Abstracts

Rationale: Acquired epilepsy is caused by diverse factors such as stroke, brain injury, infections, or prolonged seizures. Stroke is a major risk factor for development of epilepsy, especially in older people, and within this demographic, women develop epilepsy more often than men after stroke. Stroke-induced epilepsy presents unique challenges in the elderly including the quality of life. However, the mechanism underlying the stroke-induced epilepsy remains unclear and there are few validated animal models of post-stroke epilepsy especially in the disease prone group such as the females. In this study, we sought to monitor epileptic seizures in female rats after stroke induced by middle cerebral artery occlusion (MCAO). Methods: MCAO was induced by intracerebral injection of endothelin-1 (600 pmol) in adult (6 months, cyclic) and middle-aged (11 months, acyclic) female rats. Animals were recorded for the occurrence of behavioral and electrographic spontaneous seizures by a continuous 24/7 video-EEG system for one week at 2, 4, 6, 8, 10, and 12 months. Second hit approach of epileptogenesis was obtained by a controlled 2 h status epilepticus induced by lithium-pilocarpine treatment. Results: Epileptiform "seizure-like" discharge were detected in 25% (1 of 6 adults) and 40% (2 of 5 middle-aged) of rats at 4 months; and 50% (1 of 2 adult) and 33.3% (1 of 3 middle-aged) at 6 months after stroke; spontaneous seizures were not evident at 8, 10, or 12 months after stroke. Stroke incited epileptogenesis, however, can be accelerated with pilocarpine administration. The latency for development of epilepsy with spontaneous seizures in adult females was much shorter (~4 days) as compared to middle-aged females (>7 days). Average number of seizure occurrence were analyzed as 0.2 seizures/day in adult and 2.6 seizures/day in middle-aged female rats in stroke+pilocarpine group.
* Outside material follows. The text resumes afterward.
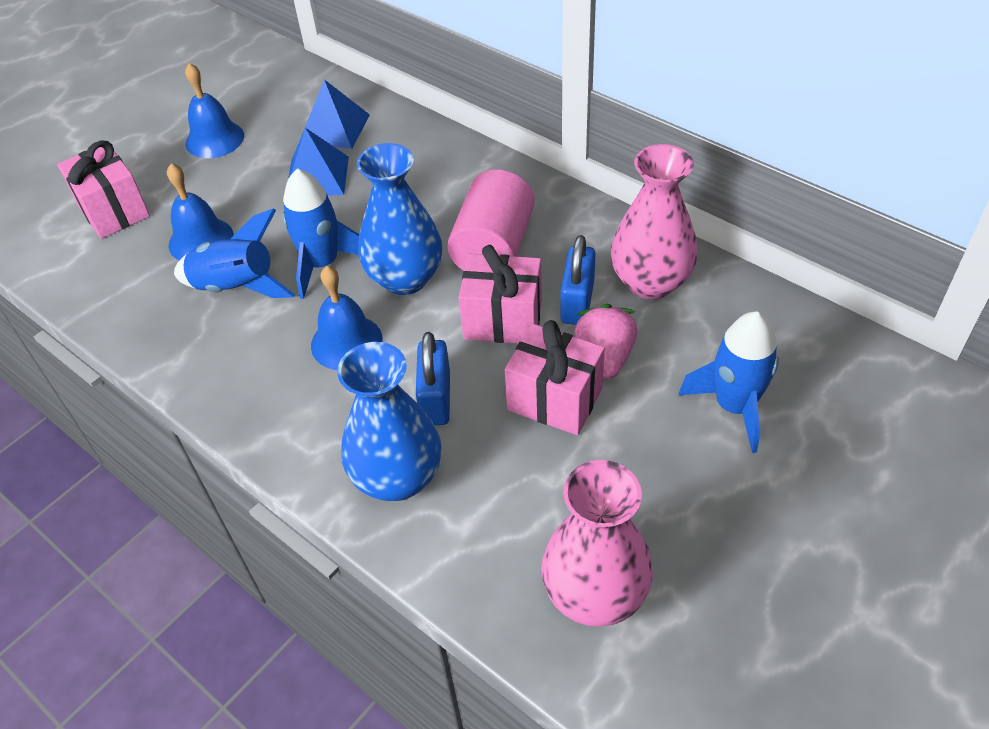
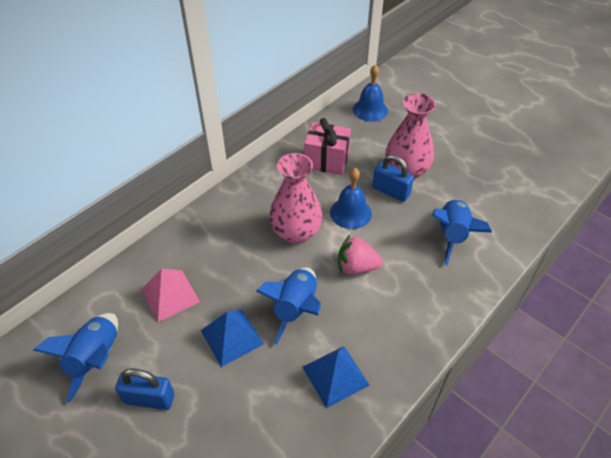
blue bell: 3 -> 2
blue vase: 2 -> 0
pink cylinder: 1 -> 0
pink gift: 3 -> 1
pink pyramid: 0 -> 1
Both adult and middle-aged females showed approximately 0.5 seizures per day in control (non-stroke) pilocarpine group. Conclusions: Overall, these results indicate that MCAO-induced stroke is a potential epileptogenic trigger with extremely low incidence, but this condition is sensitive to a second brain injury. Funding: Supported by TAMHSC WHIN program.